Business

Indian spirits makers seek better market access in EU

NEW DELHI: Amid demands from European spirits and wine manufacturers to lower tariffs in India under the proposed free trade agreement (FTA), the Confederation of India Alcoholic Beverage Companies (CIABC) has sought better market access for the Indian products into the European Union.
The lobby group has pointed to “non-tariff barriers” such as its definition of whiskyand brandy to argue for their dismantling.For a product to be classified as “whisky” in the EU, it has to have a maturity period of three years or more, and one year to be categorised as “brandy”.
“It has been highlighted several times, along with scientific substantiations, that such long maturation is not applicable under warm Indian climate. We believe that it is effectively a non-tariff barrier since long maturation increases the cost of Indian products by 30-40% as spirit evaporates 10-15% every year under Indian climate (compared to 1-2% in Europe) and the cost of capital deployed during maturation (8-10% per annum in India compared to 2-3% for Europe).

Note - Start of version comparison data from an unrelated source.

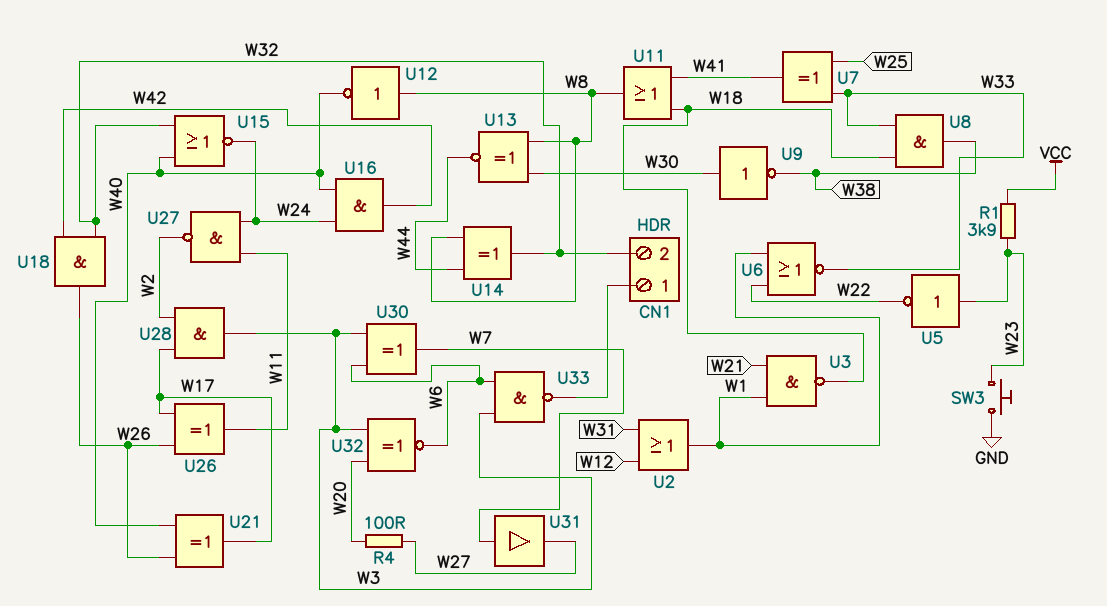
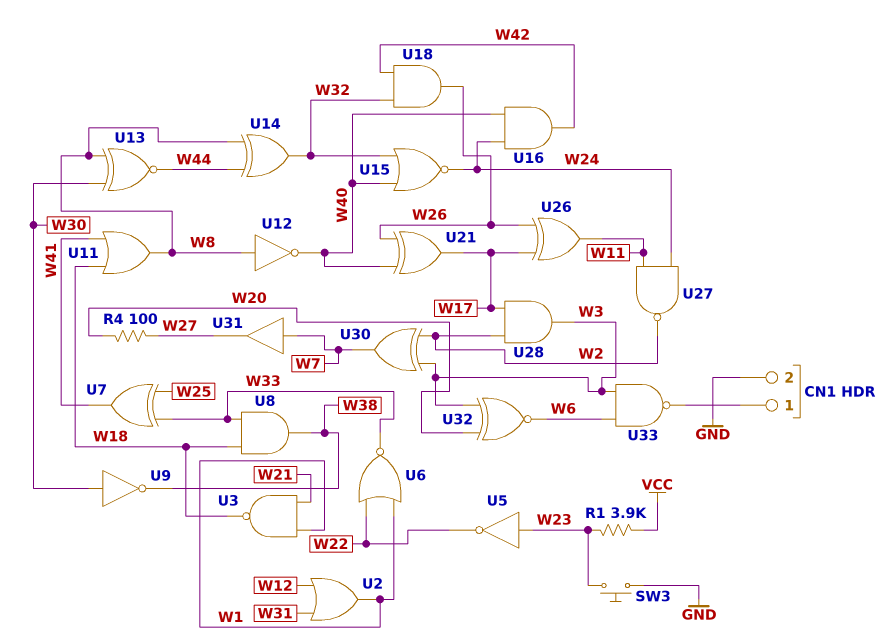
CN1 pin 2: W32 -> GND
U30: XOR (in W3, in W6, out W7) -> XOR (in W2, in W3, out W7)

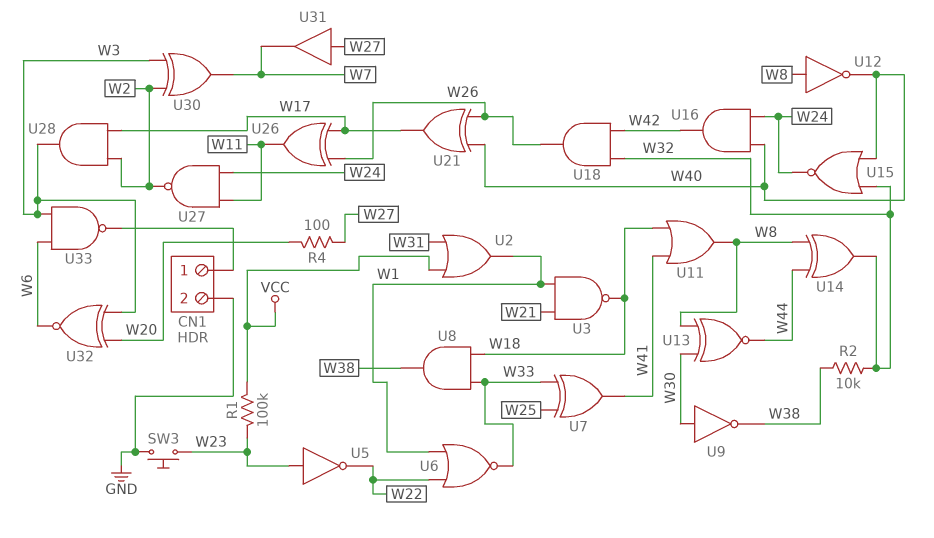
R1: 3.9k (VCC, W23) -> 100k (VCC, W23)
R2: none -> 10k (W32, W38)
U2: OR (in W12, in W31, out W1) -> OR (in VCC, in W31, out W1)
U31: buffer (in W7, out W27) -> buffer (in W27, out W7)

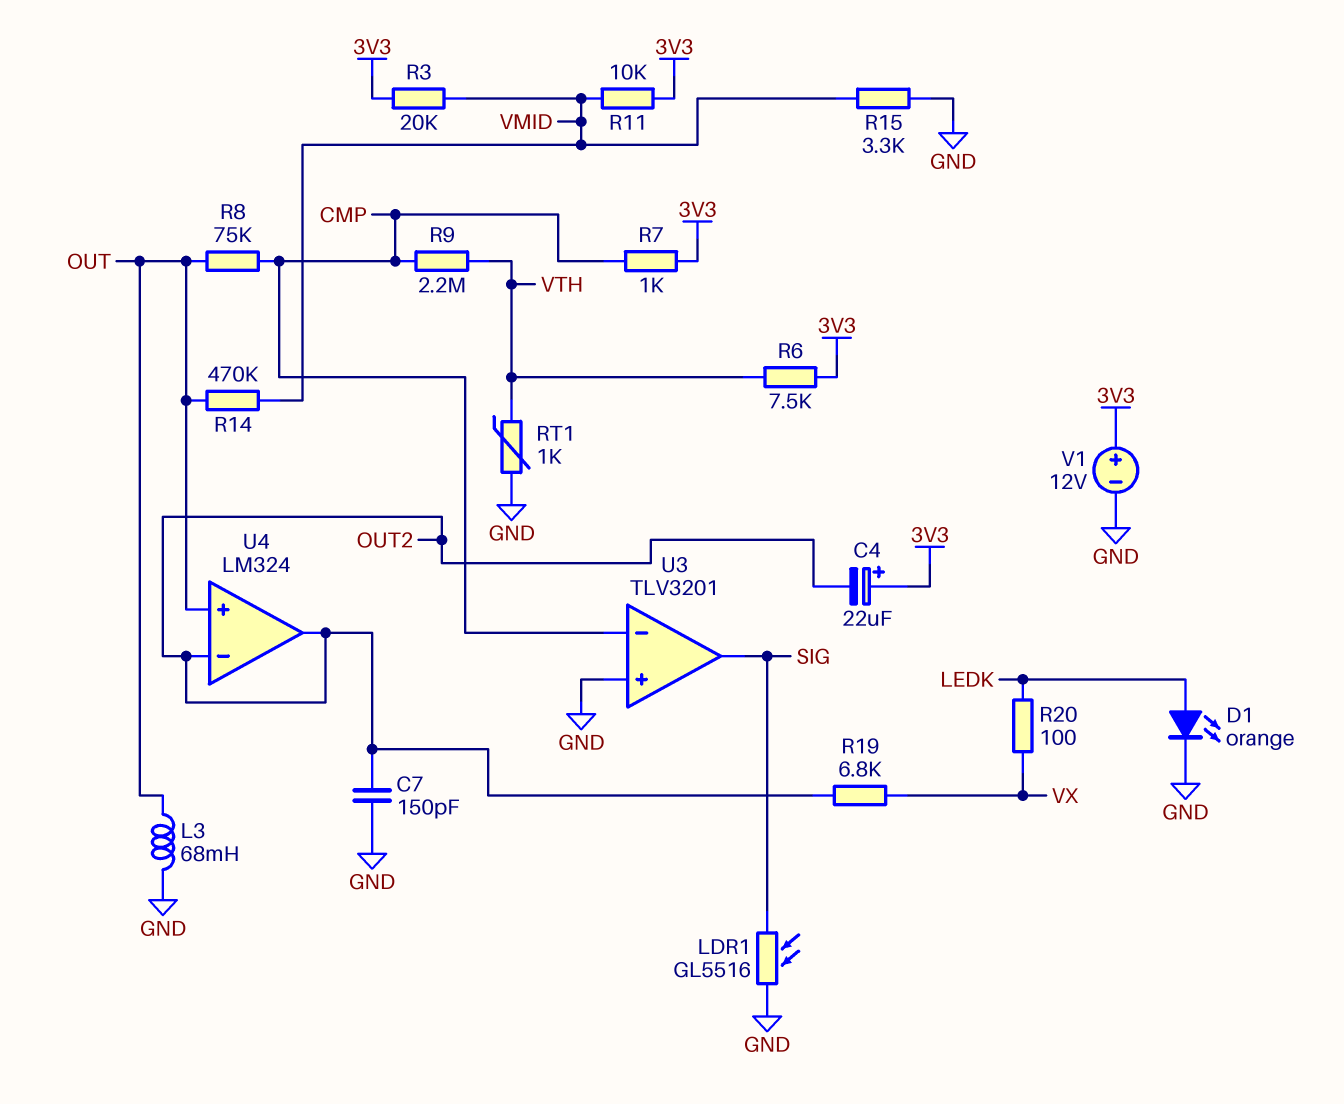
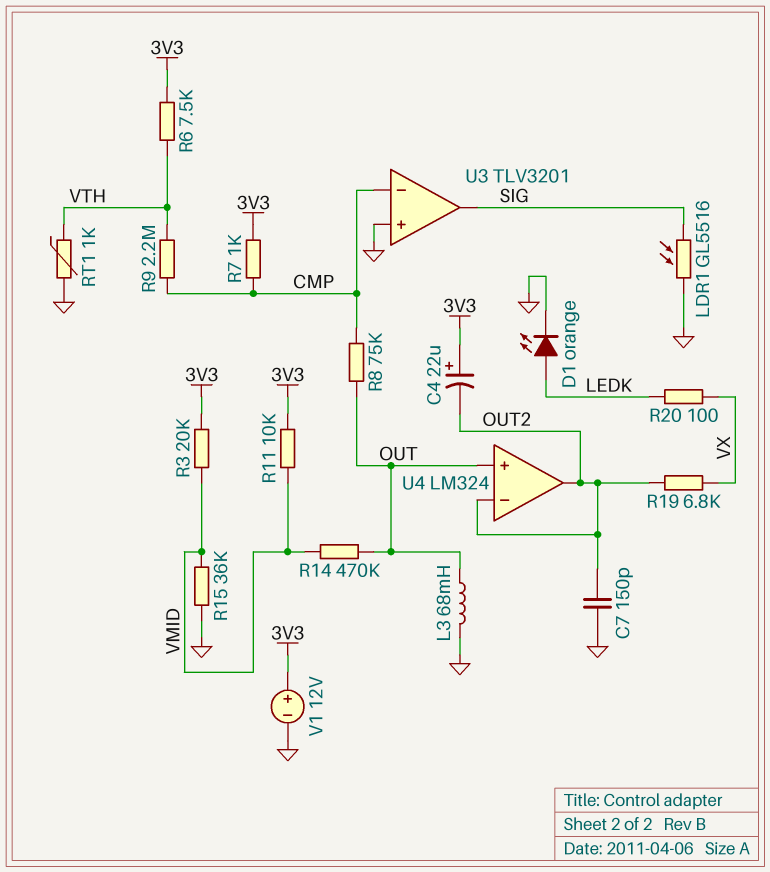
R15: 3.3k (GND, VMID) -> 36k (GND, VMID)

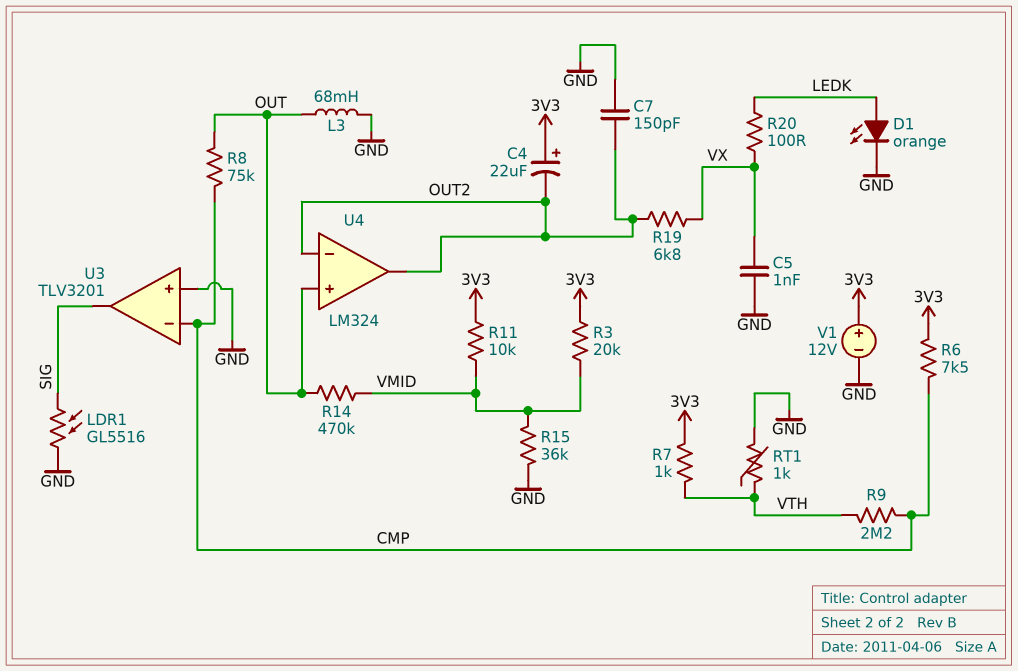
C5: none -> 1nF (GND, VX)
R6: 7.5k (3V3, VTH) -> 7.5k (3V3, CMP)
R7: 1k (3V3, CMP) -> 1k (3V3, VTH)

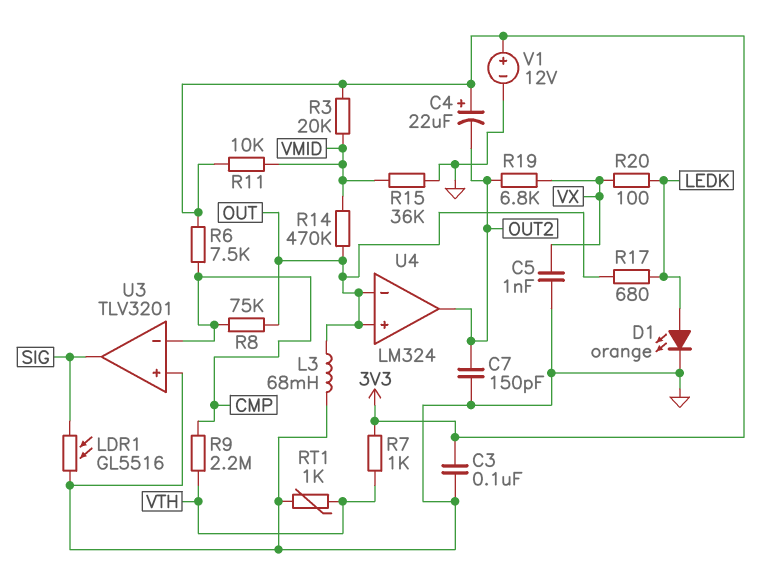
C3: none -> 100nF (3V3, GND)
R17: none -> 680 (LEDK, OUT)
U4 pin in-: OUT2 -> OUT

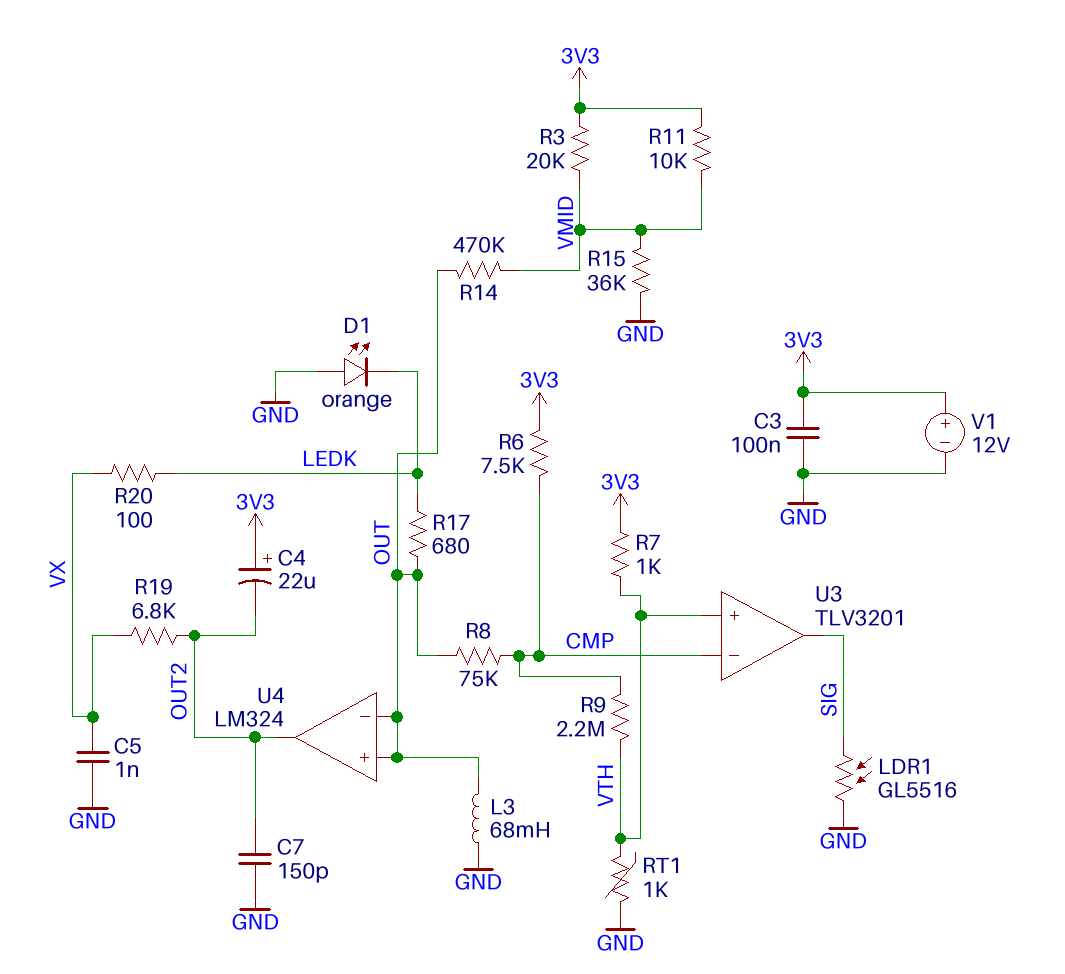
D1: LED orange (A LEDK, K GND) -> LED orange (A GND, K LEDK)
U3 pin in+: GND -> VTH

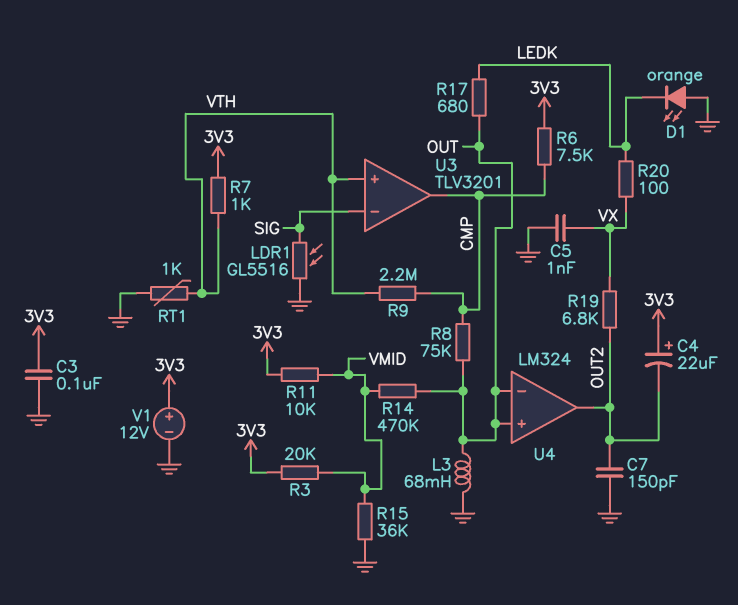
U3 pin in-: CMP -> SIG
U3 pin out: SIG -> CMP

We firmly believe that if the EU does not repeal the law pertaining to the maturation, any trade agreement will be one sided favouring only the EU and will do nothing for the Indian industry,” said CIABC director general Vinod Giri.
Last week, TOI had reported that EU lobby groups were demanding zero duty imports under the proposed FTA. CIABC argued that the trade deal between India and EU should be on the lines of the one with the UK, which is under negotiation as any difference in terms could result in routing through the more favourable route.